I realize sometimes she does have bathroom issues but sometimes it’s in her head or wants attention for it. Oh, but let me mention the constant peeing to her doctor and she won’t hear of taking a script to control incontinence.
I really feel for you, it all starts off congenially, and slowly it takes over every aspect of your life until you cannot take it any longer, little did I know that he was also a complete Narcissist, which slowly revealed itself as time went on.
When my FIL first moved in, he was almost immediately diagnosed with Mantle Cell Lymphoma, and he went through a year of Chemotherapy, and did very well, putting him into remission, and then the slow and natural age progression, where he lost his ability to manage his own affairs, his Dr appointments, medication management, driving, preparing his own food and doing his own laundry, and slowly but surely we were doing Everything for him, and all he did was watch TV and be waited on.
Knowing that he was always in the home, never being alone with my husband, having to drag him along to every family function, never being able to leave him at home because he was a fall risk, the loss of our personal space, it just takes over your entire life, and soon you are going crazy and want to pull your hair out, you feel you have completely changed from the person you used to be, and your lives are not your own.
That is when I found this website, looking for answers and support just like you.
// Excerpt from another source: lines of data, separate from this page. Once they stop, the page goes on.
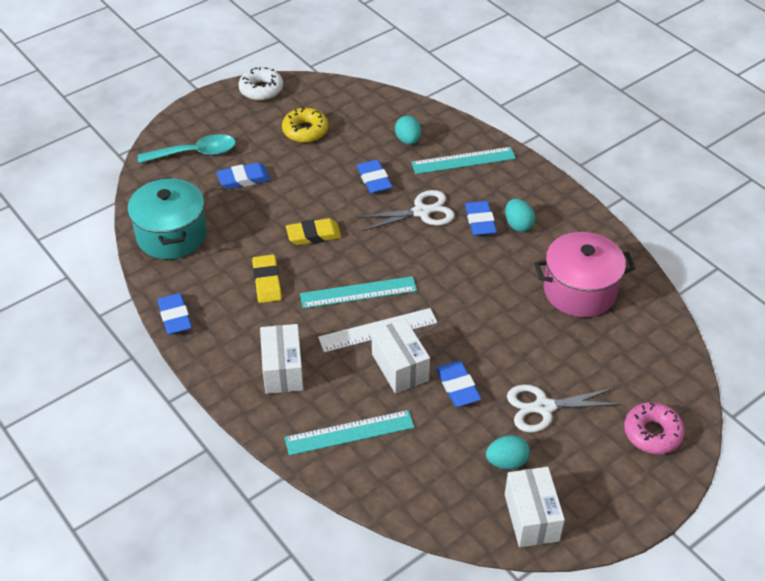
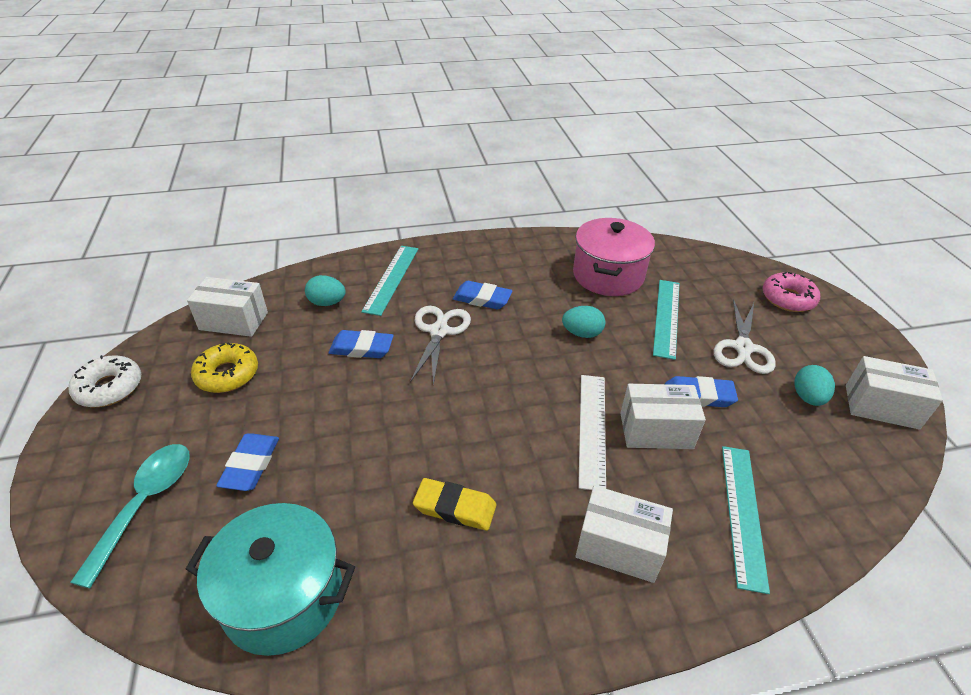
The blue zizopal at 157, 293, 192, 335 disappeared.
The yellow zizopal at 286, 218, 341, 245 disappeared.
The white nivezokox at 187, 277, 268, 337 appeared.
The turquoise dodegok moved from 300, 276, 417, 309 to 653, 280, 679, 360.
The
I was given all of the same suggestions, all extremely helpful, but so difficult to implement, as he wasn't MY Dad, and so it was that much more difficult to work towards change, my husband being the one who had been "programmed" throughout his life to put up with his antics and demands.
In the 13th year, we Finally did place him into an Assisted Living facility right near our home ( this lasted about 12 weeks), and things were going along pretty well, until he fell one evening and was finally discovered the next day around noon by my husband, he was transported to hospital where it was found that he had Pneumonia, and that he had a Cancerous golf ball sized lung tumor which was spreading to his rib bones, and it was decided he was too weak and too ill to do Chemotherapy, plus he did not wish to go through the treatment, he (now 88) was done fighting and ready to leave this earth.
So we brought him back home with us, on Hospice and he lasted another 9 weeks, where he died in our home.
We waited Way to long to implement the move to Assisted Living. That should have been done years before, long before our Complete Caregiver Burnout, but all I can say is that change is hard, and many mistakes were made, but that doesn't mean that you cannot learn from my mistakes!
My FIL really did fairly well in AL, and he wasn't really there long enough truly settle in, as I'm quite sure he would have done great! You will never know until you "Just Do It"! My guess is that in time, your Mom will settle in given the opportunity, and slowly your life will return to a New Normal. Sure, you will still be doing A Lot for her, as we were, but it will be much better than what you are doing now! You will be able to resume your interests, enjoy your husband and your children again, and you will be a better person for it!
It's time, re-claim your life, get healthy again, both physically and emotionally, your family will surely appreciate it and so will you! You have my greatest admiration and support! Bit by bit, you can do this!
I am not even going to ask her what the nurse said. Oh, I am sure she will tell me but not today because I am not speaking to her today except to tell her I have her food ready, just what is necessary to say and do, no more. I’m taking a mental break from it all.
You’re right about everything but the line that jumps out at me is, “setting boundaries without consequences won’t work.” Guess I only went half way but I was so upset that I wasn’t thinking clearly. Thanks for pointing that out to me.